LA JOLLA, CA.- Quint Gallery presents a solo exhibition of new works by New-York based artist Tara Donovan.
Tara Donovan is known for using accumulations of everyday objects in her sculptures and installations. In her newest series, Donovan uses Slinkys, the helical spring toy invented in the early 1940's. The familiar spring toy is disassembled, reassembled and manipulated into freestanding and wall-mounted sculptures. Terrie Sultan, Director of the Parrish Art Museum, writes:
Donovan has morphed the immediate tactility of these seemingly animate metal coils into massive, undulating shapes that rise up from the floor, projecting silver tentacles that reach into all directions, or meander up and across a wall and ceiling like ivy gone wild on a fence, in sinuous arrangements that claim and redefine the architectural spaces that host them.
Donovans new series explore a world of intriguing familiarity manipulated by a hands-on repurposing of materials. In describing the reactions to Donovans work, Paul W. Brewer writes:
They are often voiced in tandem with a disbelief in the actual material identity of commonplace items whipped into such fantastic concoctions, which represents a type of subversion of the mystique of the readymade as it has been promulgated in the context of contemporary art.
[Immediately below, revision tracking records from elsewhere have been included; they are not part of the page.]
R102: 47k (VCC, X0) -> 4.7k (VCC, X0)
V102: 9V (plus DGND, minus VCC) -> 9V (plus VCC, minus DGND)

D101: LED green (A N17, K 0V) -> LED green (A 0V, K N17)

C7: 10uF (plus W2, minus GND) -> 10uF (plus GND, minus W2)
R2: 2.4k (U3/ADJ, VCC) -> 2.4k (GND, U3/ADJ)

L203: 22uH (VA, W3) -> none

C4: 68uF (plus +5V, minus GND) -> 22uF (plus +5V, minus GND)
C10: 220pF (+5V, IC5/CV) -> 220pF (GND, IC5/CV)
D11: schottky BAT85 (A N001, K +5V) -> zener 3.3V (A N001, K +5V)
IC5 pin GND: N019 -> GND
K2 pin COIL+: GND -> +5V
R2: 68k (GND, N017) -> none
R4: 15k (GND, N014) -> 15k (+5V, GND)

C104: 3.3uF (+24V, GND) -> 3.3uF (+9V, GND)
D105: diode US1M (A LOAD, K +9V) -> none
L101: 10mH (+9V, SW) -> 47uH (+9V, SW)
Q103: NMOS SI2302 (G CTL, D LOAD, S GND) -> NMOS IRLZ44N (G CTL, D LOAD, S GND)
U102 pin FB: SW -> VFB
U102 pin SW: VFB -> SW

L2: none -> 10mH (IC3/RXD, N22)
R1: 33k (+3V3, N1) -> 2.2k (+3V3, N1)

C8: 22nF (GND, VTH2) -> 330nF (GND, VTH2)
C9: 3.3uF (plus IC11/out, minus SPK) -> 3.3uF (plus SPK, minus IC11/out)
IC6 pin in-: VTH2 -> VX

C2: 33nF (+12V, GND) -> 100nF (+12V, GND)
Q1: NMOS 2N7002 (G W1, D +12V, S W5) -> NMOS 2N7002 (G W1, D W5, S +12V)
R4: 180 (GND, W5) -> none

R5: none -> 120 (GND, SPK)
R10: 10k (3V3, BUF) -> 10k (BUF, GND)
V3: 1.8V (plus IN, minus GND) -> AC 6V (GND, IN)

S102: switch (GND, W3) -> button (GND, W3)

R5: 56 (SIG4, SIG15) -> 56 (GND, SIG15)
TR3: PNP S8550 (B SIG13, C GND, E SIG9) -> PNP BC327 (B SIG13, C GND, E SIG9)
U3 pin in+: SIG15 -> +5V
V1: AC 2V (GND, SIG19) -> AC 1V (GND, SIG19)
Donovans work is grounded in a detail-oriented practice of true transformation through sculptural composition. The result will be a spectacular freestanding installation in the main gallery along with wall-mounted sculptures, prints and monoprints throughout the exhibition.
Donovan was the recipient of the MacArthur Foundation "Genius" award in 2008. She has had numerous important solo museum exhibitions including the Metropolitan Museum of Art, New York, UCLAs Hammer Museum and the Corcoran Gallery of Art, Washington, DC. This will be her first exhibition at a private gallery in San Diego. Her work was last shown in San Diego at the Museum of Contemporary Art San Diego for a solo exhibition in 2009-10. Donovans work is part of numerous collections including the Albright-Knox Art Gallery, Buffalo, New York; the Museum of Contemporary Art, Los Angeles; and the Whitney Museum of American Art, New York.